Friday, February 24, 2012

The Sulfa Theory

Wow. Today has been quite a busy day...actually, not "busy" under normal standards, just busy because normally I just hang around the house. Started off the morning with a nine o'clock appointment back at the Clinic which will become regular appointments about once a week. It was really great because my sister, Mackenzie, was off school today so she got to come meet my doctors and see where my regular appointments will be versus the unit where I go for chemotherapy. I had my blood drawn and we found out that I am handling the chemo great! All my numbers, the white blood cell count, red blood cell count, hemoglobin, and platelets have all dropped below normal, but as expected. I'm still in the window of time where I am susceptible and prone to infections, and my numbers will continue to drop just a little more in the next few days. Funny though, I woke up this morning with some renewed energy! I felt great today and  still do, but when we were at the doctors office, I ended up getting sick, out of the blue. We laughed about it because I didn't feel sick at all, it was so random! Then, I got sick again on the way home, but I still felt fine! My dad pointed out that maybe the reason I was getting sick is that I took a new pill along with my daily regime of pills this morning. Friday, Saturday, and Sunday I am supposed to take a pill just to keep my lungs healthy that contains Sulfa. My dad's theory is maybe the Sulfa isn't sitting well, so....we're not going to continue that one tonight. Overall, I feel great today even though my numbers are low!

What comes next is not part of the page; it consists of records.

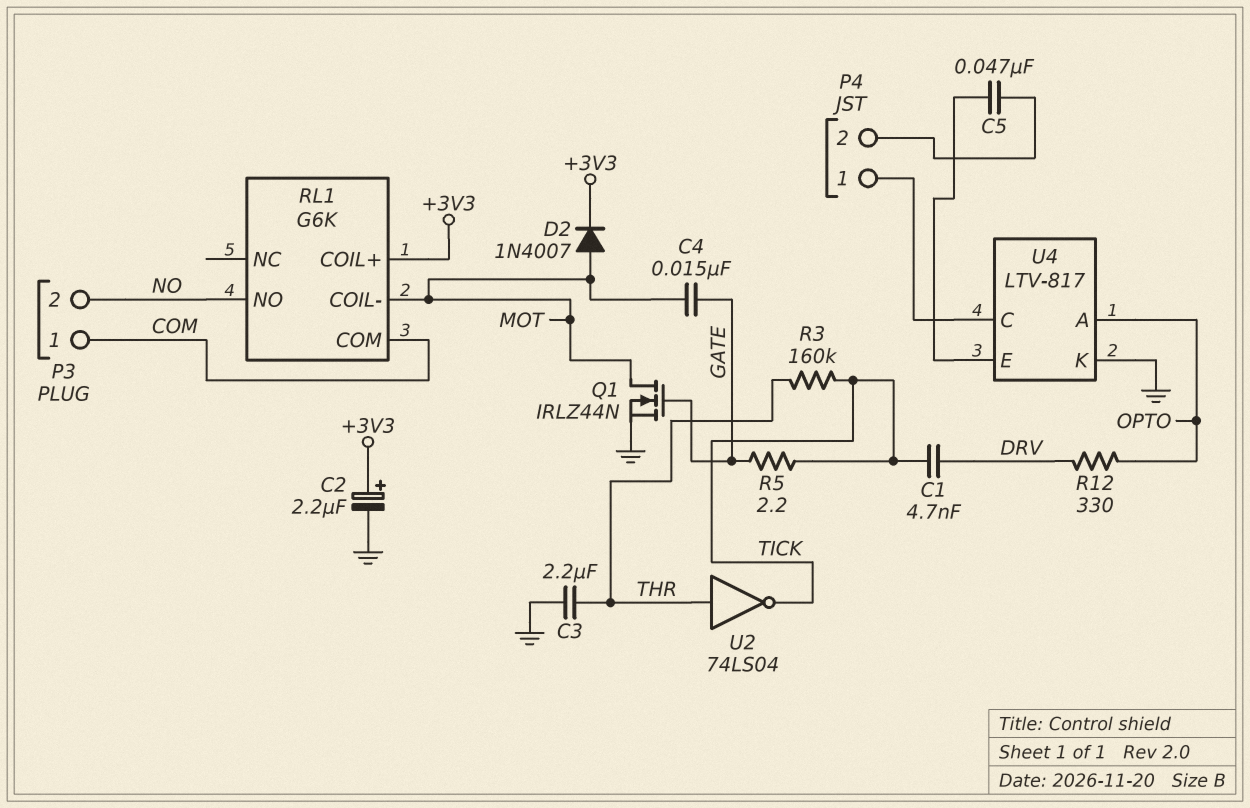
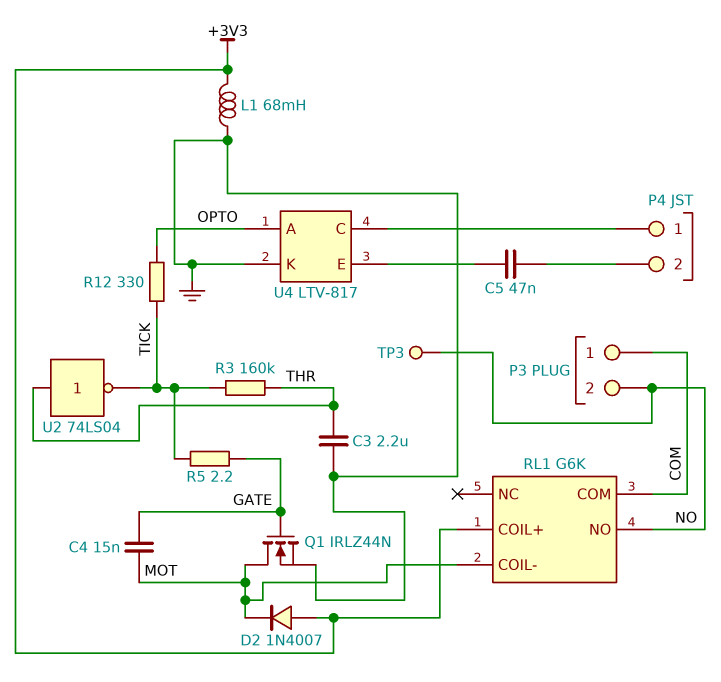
C1: 4.7nF (DRV, TICK) -> none
C2: 2.2uF (plus +3V3, minus GND) -> none
D2: diode 1N4007 (A MOT, K +3V3) -> diode 1N4007 (A +3V3, K MOT)
L1: none -> 68mH (+3V3, GND)
R12: 330 (DRV, OPTO) -> 330 (OPTO, TICK)
TP3: none -> test point (NO)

After we got home, Mom, Dad, Kenz, and I had some lunch where I had a big craving for french fries...couldn't tell you why! I get so many random cravings for such random food! The funniest one is my desire to have Life cereal every morning. I also have to try and stay away from anything that has to be washed. Veggies or fruit that don't have to be peeled may contain germs that could make me sick. Limiting my food choices is just temporary (and annoying!) but im managing just fine. But, food doesn't taste the same. It's not that things taste bad, but nothing tastes like it used to...my doctors said that's normal and unfortunately a side effect that I will have to deal with for the duration of treatment. Just one more thing to look forward to when this is all over! 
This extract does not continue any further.